S’il reconnaît le caractère « illégal » du refus de soins aux pauvres, le conseil national de l’ordre des médecins juge surtout « intolérable que certains se spécialisent dans le discrédit à l’encontre de l’ensemble du corps médical en raison du comportement de quelques-uns » (communiqué du 15 juillet) ; un refrain entonné peu avant par les banquiers qui venaient de ruiner la planète sans encourir non plus la moindre sanction. Il n’est sans doute pas de plus pure expression du privilège de classe que cette impunité garantie depuis des lustres par la composition sociale du Parlement. L’Assemblée nationale compte huit chirurgiens, sept dentistes, trente-six médecins et deux professeurs de médecine. Lors de la discussion de la loi hôpital, patients, santé, territoires (HPST, publiée le 22 juillet), les sénateurs ont anéanti les dispositions facilitant la lutte contre le refus de soins, comme l’institutionnalisation du testing. « Dans les deux chambres, la plupart des parlementaires présents lors des débats sur HPST étaient médecins », relève M. Sylvain Fernandez-Curiel, du Collectif interassociatif sur la santé, lequel défend les intérêts des usagers (3).

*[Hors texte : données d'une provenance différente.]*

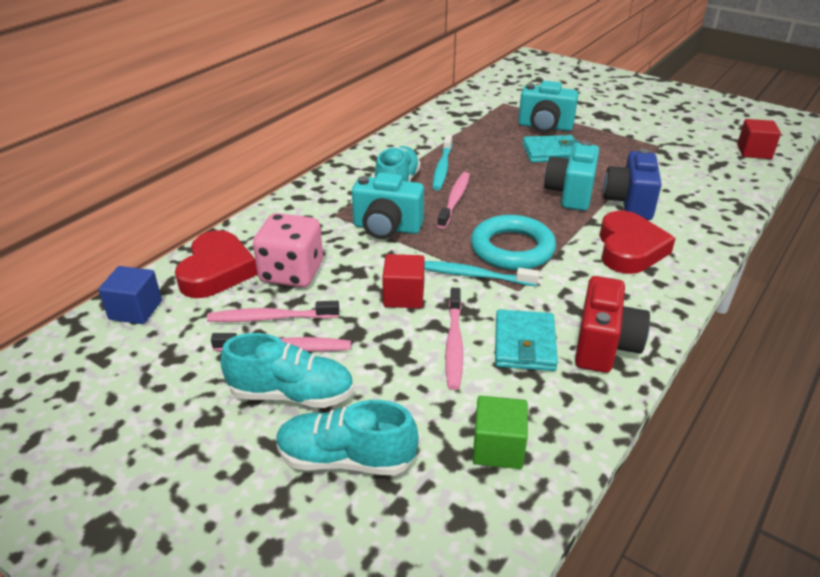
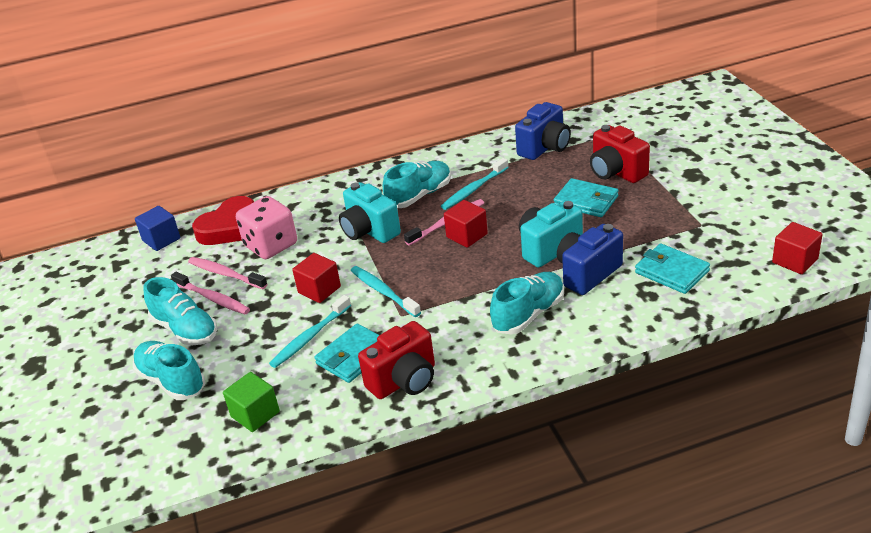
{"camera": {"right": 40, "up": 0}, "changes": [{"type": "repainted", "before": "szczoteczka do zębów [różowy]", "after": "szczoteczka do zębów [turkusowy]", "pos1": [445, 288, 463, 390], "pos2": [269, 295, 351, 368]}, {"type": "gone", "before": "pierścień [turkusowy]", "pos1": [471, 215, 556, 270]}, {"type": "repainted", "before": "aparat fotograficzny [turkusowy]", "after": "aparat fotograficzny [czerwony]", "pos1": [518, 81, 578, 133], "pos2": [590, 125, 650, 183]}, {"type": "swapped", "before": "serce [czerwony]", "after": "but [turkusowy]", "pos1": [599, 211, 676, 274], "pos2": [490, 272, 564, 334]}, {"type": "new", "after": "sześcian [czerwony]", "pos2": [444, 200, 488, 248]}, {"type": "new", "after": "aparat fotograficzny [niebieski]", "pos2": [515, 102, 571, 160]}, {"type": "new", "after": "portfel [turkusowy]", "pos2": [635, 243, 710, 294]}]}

Contrairement au banquier, le médecin jouit d’un préjugé favorable. C’est le pompier de la grippe A, l’ange au stéthoscope qui sauve la vie. Descendant, non pas du ciel, mais le plus souvent de bonnes familles bourgeoises (4), c’est aussi un individu à qui la collectivité a offert dix à quinze années d’études passionnantes. Une formation coûteuse, financée par une population active dont 70 % n’est pas diplômée de l’enseignement supérieur. Eduquer un travailleur intellectuel consiste à convertir une richesse collective en savoir individuel. L’opération confère aux médecins des responsabilités écrasantes, une position sociale élevée, des revenus confortables (5). Et, à certains, des manières d’Ancien Régime.


(1) Caroline Desprès, Stéphanie Guillaume et Pierre-Emmanuel Couralet, « Le refus de soin à l’égard des bénéficiaires de la couverture maladie universelle complémentaire à Paris », Fonds de financement de la protection complémentaire de la couverture universelle du risque maladie, Paris, juillet 2009, téléchargeable sur http://www.ladocumentationfrancaise... ; des études analogues ont été régulièrement publiées depuis dix ans.

(2) Seul un gynécologue parisien sur dix et moins d’un ophtalmologue sur sept sont conventionnés en secteur 1, contre un peu moins d’un généraliste sur deux.

(3) Collectif interassociatif sur la santé, « Journée “Assurance-maladie” contre les refus de soins du 8 juin 2009 », Paris, juillet 2009.

(4) Pascale Breuil-Genier et Daniel Sicart, « L’origine sociale des professionnels de santé », Etudes et résultats, n° 496, Paris, juin 2006.

(5) En moyenne, pour l’année 2007, 109 400 euros nets pour les spécialistes et 66 800 euros nets pour les omnipraticiens. Cf. Hélène Fréchou et François Guillaumat-Tailliet, « Les revenus libéraux des médecins en 2006 et 2007 », Etudes et résultats, n° 686, avril 2009.